简体   繁体   中英

What is the faster way to search for sequence of numbers in a 2d vector?

Given a 2d array( the array can be larger than 10k*10k ) with integer values, What is the faster way to search for a given sequence of numbers in the array?

Assume the 2d array which is in the file is read into a big 1d vector and is accessed as big_matrix(row*x+width). There are 3 types of searches I would like to do on the same 2d array. They are Search Ordered, Search Unordered, Search Best Match. Here's my approach to each of the search functions.

Search Ordered : This function finds all the rows in which given number sequence(order of numbers matters) is present. Here's the KMP method to find the given number sequence I implemented:

void searchPattern(std::vector<int> const &pattern, std::vector<int> const &big_matrix, int begin, int finish,
                         int width, std::vector<int> &searchResult) {

    auto M = (int) pattern.size();
    auto N = width; // size of one row

    while (begin < finish) {
        int i = 0;
        int j = 0;
        while (i < N) {
            if (pattern[j] == big_matrix[(begin * width) + i]) {
                j++;
                i++;
            }
            if (j == M) {
                searchResult[begin] = begin;
                begin++;
                break;
            } else if (i < N && pattern[j] != big_matrix[(begin * width) + i]) {
                if (j != 0)
                    j = lps[j - 1]; // lookup table as in KMP
                else
                    i = i + 1;
            }
        }
        if (j != M) {
            searchResult[begin] = -1;
            begin++;
        }
    }
}

Complexity: O(m*n); m is the number of rows, n is the number of cols

Search Unordered/Search Best Match : This function finds all the rows in which given number sequence is present(order of numbers doesn't matter). Here I am sorting the large array initially and will just sort only the input array during the search.

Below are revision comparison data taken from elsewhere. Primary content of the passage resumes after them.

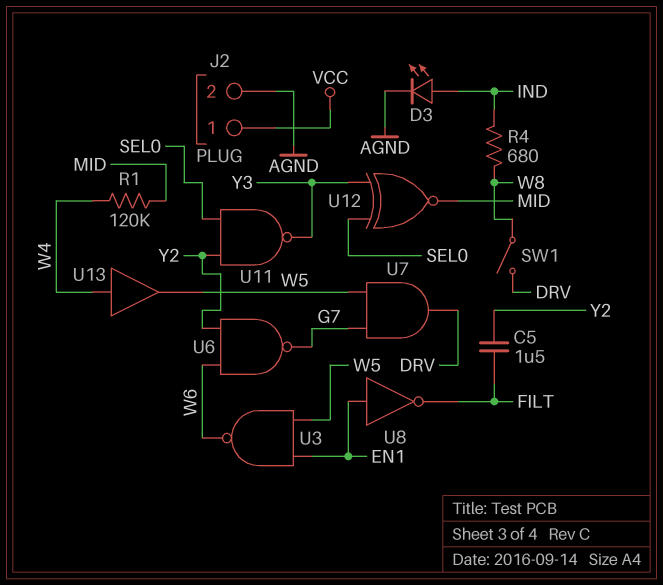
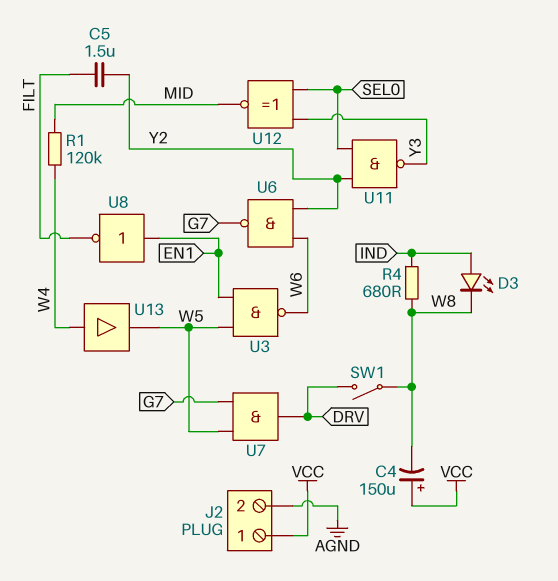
C4: none -> 150uF (plus VCC, minus W8)
D3: LED (A IND, K AGND) -> LED (A IND, K W8)

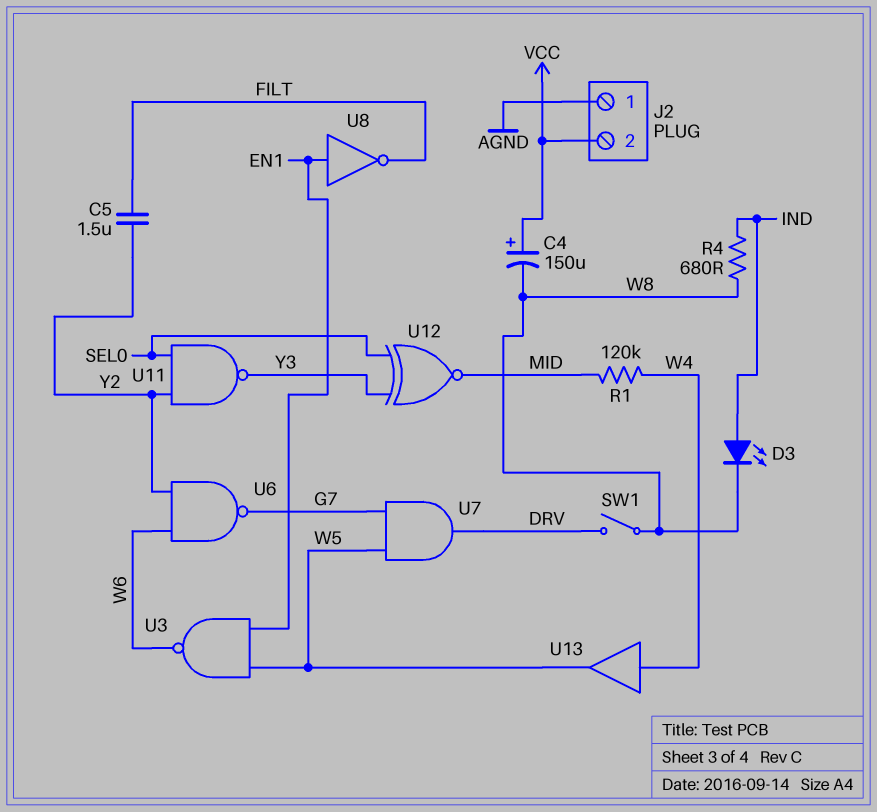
J2 pin 1: VCC -> AGND
J2 pin 2: AGND -> VCC

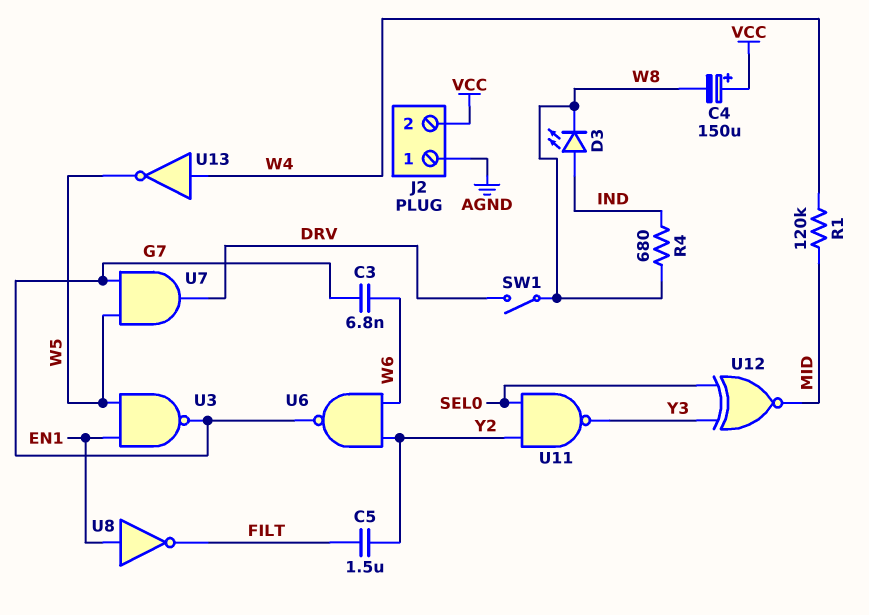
C3: none -> 6.8nF (G7, W6)
U3: NAND (in EN1, in W5, out W6) -> NAND (in EN1, in W5, out G7)
U13: buffer (in W4, out W5) -> NOT (in W4, out W5)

void SearchUnordered/BestMatch(std::vector<int> const &match, std::vector<int> const &big_matrix_sorted, int begin, int finish,
                     int width, std::vector<int> &searchResult) {
    std::vector<int>::iterator it;
    std::vector<int> v(match.size() + width);
    while (begin < finish) {
        it = std::set_intersection(match.begin(), match.end(), big_matrix_sorted.begin() + begin * width,
                                   big_matrix_sorted.begin() + begin * width + width, v.begin());
        v.resize(it - v.begin());
        if (v.size() == subseq.size())
        searchResult[begin] = begin;
        else
        searchResult[begin] = -1;
        begin++;
        /* For search best match the last few lines will change as follows:
      searchResult[begin] = (int) v.size();
      begin++; and largest in searchResult will be the result */
    }
}

Complexity: O(m*(l + n)); l - the length of the pattern, m is the number of rows, n is the number of cols.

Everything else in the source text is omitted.